第四話②
“それ”は、突然やってきた。
まあ、予兆はしていたのだから、覚悟はしておくべきだった。けれど、転校してからしばらく”それ“はやってこなかったし、バタバタしていたものだから、すっかり忘れていたのだ。なんなら、もうやって来ないとさえ思っていた。
“それ”は、よく雨の日にやってきた。
そして、前の家にいた時に、ママとあの人がしょっちゅう喧嘩して家のものが飛び交っていた夜にやってきた。「ヒカリは先に寝ていなさい」と言われて、本人たちはあたしに隠していたようだけど、あたしが自分の部屋に入った後のリビングがいつもケンアクになることは知っていた。知ってる?ひそひそ声ってとなりの部屋にいても結構聞こえるの。思わず聞き耳を立てちゃったあの夜から"それ"はやってきた。
……息苦しい。
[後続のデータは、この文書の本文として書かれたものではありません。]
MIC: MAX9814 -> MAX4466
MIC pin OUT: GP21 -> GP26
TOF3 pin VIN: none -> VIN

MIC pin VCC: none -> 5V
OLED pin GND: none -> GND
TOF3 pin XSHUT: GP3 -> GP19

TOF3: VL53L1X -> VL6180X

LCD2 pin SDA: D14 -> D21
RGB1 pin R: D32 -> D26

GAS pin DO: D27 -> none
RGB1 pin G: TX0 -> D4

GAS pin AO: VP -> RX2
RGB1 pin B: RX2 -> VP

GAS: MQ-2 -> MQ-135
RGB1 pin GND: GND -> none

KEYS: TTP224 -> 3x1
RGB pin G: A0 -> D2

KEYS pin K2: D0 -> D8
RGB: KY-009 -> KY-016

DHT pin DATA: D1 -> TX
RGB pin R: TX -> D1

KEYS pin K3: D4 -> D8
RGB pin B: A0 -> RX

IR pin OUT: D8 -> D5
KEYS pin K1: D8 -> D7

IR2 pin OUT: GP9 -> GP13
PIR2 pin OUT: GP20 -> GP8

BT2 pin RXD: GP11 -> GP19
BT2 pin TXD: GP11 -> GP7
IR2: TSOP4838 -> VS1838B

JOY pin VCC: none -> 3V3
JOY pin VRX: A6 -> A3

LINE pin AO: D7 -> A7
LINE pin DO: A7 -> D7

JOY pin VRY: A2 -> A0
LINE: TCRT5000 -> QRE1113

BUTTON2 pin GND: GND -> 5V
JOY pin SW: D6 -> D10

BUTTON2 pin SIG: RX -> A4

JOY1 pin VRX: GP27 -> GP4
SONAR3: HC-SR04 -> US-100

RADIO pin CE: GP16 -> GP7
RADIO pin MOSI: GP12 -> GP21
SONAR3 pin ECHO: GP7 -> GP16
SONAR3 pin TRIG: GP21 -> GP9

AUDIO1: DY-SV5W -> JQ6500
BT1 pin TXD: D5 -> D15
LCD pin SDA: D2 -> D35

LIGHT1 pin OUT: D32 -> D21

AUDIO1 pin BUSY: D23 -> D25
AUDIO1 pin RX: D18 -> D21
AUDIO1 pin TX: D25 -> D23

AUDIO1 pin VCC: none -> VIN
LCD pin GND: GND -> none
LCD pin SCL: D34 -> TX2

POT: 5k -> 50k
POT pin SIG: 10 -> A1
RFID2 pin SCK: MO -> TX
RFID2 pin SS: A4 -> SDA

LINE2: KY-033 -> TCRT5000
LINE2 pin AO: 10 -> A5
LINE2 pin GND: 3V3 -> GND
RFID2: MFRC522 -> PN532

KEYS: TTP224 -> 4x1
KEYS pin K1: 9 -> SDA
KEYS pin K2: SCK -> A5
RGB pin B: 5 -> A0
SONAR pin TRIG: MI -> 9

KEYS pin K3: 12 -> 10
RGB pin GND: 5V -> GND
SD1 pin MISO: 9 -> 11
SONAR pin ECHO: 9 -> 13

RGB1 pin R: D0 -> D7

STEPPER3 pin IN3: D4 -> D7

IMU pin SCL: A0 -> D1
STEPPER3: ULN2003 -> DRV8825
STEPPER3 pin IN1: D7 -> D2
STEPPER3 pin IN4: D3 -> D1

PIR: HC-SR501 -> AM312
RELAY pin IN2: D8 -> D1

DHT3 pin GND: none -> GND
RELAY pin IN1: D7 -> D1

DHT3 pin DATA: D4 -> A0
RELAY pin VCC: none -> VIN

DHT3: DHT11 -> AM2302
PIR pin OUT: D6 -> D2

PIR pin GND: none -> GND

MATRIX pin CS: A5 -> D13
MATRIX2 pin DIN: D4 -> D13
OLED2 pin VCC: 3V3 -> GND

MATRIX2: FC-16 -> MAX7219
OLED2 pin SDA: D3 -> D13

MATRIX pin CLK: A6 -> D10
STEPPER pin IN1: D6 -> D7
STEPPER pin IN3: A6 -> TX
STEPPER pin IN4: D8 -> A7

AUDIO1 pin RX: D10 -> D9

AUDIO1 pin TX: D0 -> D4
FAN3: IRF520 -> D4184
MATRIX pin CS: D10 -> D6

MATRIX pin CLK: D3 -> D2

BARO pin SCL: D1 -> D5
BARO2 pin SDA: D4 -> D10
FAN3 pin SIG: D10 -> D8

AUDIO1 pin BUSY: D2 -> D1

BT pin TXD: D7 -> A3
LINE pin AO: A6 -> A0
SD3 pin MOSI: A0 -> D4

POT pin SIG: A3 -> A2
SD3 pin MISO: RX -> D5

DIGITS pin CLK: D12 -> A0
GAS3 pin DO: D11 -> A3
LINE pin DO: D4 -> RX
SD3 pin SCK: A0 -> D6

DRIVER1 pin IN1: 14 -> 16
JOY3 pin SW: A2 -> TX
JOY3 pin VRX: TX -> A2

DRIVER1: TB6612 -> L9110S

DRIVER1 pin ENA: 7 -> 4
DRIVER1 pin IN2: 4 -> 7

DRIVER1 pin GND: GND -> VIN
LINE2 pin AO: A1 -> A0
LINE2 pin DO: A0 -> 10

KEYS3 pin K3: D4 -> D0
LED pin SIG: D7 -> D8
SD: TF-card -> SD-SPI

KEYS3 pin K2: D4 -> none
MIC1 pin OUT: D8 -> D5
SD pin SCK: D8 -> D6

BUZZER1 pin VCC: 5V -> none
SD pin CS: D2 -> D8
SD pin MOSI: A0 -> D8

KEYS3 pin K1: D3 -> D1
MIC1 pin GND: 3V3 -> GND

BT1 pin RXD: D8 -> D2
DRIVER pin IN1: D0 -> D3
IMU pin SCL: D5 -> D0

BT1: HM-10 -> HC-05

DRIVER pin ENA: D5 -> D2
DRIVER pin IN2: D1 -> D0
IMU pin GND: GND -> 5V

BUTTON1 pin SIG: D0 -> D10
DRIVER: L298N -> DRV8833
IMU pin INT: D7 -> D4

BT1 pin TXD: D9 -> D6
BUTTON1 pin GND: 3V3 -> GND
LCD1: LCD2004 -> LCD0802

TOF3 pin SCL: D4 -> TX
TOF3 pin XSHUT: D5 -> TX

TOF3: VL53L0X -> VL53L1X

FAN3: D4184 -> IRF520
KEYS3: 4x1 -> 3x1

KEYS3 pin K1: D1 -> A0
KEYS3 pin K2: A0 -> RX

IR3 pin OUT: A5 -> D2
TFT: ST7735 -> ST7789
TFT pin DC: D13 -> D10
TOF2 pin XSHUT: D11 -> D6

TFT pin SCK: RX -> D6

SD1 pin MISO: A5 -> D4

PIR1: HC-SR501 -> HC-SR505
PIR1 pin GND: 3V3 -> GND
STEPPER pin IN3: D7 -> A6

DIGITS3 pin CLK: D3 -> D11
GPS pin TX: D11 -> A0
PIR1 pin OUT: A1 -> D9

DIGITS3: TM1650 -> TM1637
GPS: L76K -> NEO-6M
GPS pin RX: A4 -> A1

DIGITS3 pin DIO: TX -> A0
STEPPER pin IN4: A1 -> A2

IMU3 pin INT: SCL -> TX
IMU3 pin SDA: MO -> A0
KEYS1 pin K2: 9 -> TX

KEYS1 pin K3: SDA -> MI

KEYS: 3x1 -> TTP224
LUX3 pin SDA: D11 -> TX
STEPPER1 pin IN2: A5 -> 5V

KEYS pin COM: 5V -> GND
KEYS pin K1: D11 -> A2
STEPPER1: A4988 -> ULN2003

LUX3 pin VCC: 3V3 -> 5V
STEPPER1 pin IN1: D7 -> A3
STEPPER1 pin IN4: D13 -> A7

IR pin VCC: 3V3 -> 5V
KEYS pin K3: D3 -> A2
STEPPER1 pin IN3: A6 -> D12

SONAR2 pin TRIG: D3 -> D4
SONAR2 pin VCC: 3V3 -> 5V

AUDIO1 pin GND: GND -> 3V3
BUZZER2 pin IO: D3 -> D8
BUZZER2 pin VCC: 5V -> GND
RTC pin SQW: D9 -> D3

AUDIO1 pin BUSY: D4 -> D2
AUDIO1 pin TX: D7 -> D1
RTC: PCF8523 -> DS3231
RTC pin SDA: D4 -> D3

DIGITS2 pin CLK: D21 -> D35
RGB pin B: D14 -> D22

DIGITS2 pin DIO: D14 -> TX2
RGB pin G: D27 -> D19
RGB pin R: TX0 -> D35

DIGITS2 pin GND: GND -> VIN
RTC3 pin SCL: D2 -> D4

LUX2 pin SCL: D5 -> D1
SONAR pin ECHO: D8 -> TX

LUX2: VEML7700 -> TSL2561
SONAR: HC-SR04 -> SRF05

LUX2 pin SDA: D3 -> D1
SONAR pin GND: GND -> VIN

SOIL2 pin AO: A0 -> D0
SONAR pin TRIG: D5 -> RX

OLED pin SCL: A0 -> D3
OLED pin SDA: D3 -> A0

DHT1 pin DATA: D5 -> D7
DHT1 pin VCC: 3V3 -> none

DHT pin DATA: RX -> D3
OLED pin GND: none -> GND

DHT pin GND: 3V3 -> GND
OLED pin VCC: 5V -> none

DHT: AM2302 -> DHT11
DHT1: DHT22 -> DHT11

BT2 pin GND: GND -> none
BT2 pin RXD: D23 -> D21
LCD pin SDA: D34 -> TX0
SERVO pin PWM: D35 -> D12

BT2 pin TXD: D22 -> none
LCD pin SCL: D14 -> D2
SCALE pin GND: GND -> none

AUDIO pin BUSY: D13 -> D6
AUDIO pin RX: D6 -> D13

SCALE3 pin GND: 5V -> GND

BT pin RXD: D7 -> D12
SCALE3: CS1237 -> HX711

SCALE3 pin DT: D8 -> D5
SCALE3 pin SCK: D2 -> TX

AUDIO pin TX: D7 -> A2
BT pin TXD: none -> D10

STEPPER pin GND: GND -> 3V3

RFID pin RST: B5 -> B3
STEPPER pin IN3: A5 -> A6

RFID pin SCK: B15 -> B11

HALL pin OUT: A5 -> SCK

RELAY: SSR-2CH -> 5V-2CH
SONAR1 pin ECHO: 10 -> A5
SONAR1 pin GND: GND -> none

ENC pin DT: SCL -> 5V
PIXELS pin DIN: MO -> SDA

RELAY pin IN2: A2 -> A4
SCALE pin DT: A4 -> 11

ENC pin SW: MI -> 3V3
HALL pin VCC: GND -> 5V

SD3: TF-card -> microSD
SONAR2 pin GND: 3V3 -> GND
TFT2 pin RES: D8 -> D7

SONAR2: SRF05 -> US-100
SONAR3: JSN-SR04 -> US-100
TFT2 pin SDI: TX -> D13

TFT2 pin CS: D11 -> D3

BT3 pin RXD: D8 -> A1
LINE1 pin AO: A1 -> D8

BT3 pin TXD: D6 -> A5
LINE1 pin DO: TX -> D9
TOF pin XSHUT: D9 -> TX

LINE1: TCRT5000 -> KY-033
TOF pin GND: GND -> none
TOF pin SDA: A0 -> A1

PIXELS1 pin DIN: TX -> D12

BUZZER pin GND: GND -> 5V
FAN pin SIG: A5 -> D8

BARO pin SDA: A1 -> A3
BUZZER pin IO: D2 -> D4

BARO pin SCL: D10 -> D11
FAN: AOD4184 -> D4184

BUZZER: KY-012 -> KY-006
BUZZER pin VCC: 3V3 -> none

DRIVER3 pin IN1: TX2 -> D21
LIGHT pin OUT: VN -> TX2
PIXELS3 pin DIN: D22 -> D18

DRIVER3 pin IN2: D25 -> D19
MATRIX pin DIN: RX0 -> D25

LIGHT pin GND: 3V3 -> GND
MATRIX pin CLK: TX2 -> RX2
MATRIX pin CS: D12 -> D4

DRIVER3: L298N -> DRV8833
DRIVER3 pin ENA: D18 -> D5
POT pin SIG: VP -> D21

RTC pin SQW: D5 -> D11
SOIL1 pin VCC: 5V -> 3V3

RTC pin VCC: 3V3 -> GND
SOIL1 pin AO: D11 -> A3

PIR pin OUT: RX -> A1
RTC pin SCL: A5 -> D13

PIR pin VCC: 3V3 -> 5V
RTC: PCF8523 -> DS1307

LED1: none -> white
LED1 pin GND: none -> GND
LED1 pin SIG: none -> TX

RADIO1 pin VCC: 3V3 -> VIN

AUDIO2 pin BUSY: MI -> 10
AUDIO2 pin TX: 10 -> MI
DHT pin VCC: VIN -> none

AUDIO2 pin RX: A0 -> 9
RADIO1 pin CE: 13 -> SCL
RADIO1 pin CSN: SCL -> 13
吐き気がひどい。
さっき食べたものが逆流して、喉がチリチリする。口の中に酸が広がって思わず口を抑えた。
ガマンだ、ガマン。前みたいに我慢しろ。すぐにおさまる。
だってほら、こんなところで盛大に胃の内容物をまき散らすわけにはいかないでしょ? とりあえず、こっそり体育館から抜け出して…と考えていると「大丈夫か?」と、声をかけられた。「顔色悪いぞ?」
巡回していた委員会担当の男の先生だった。前で説明している保健室の先生とはまた別の先生だ。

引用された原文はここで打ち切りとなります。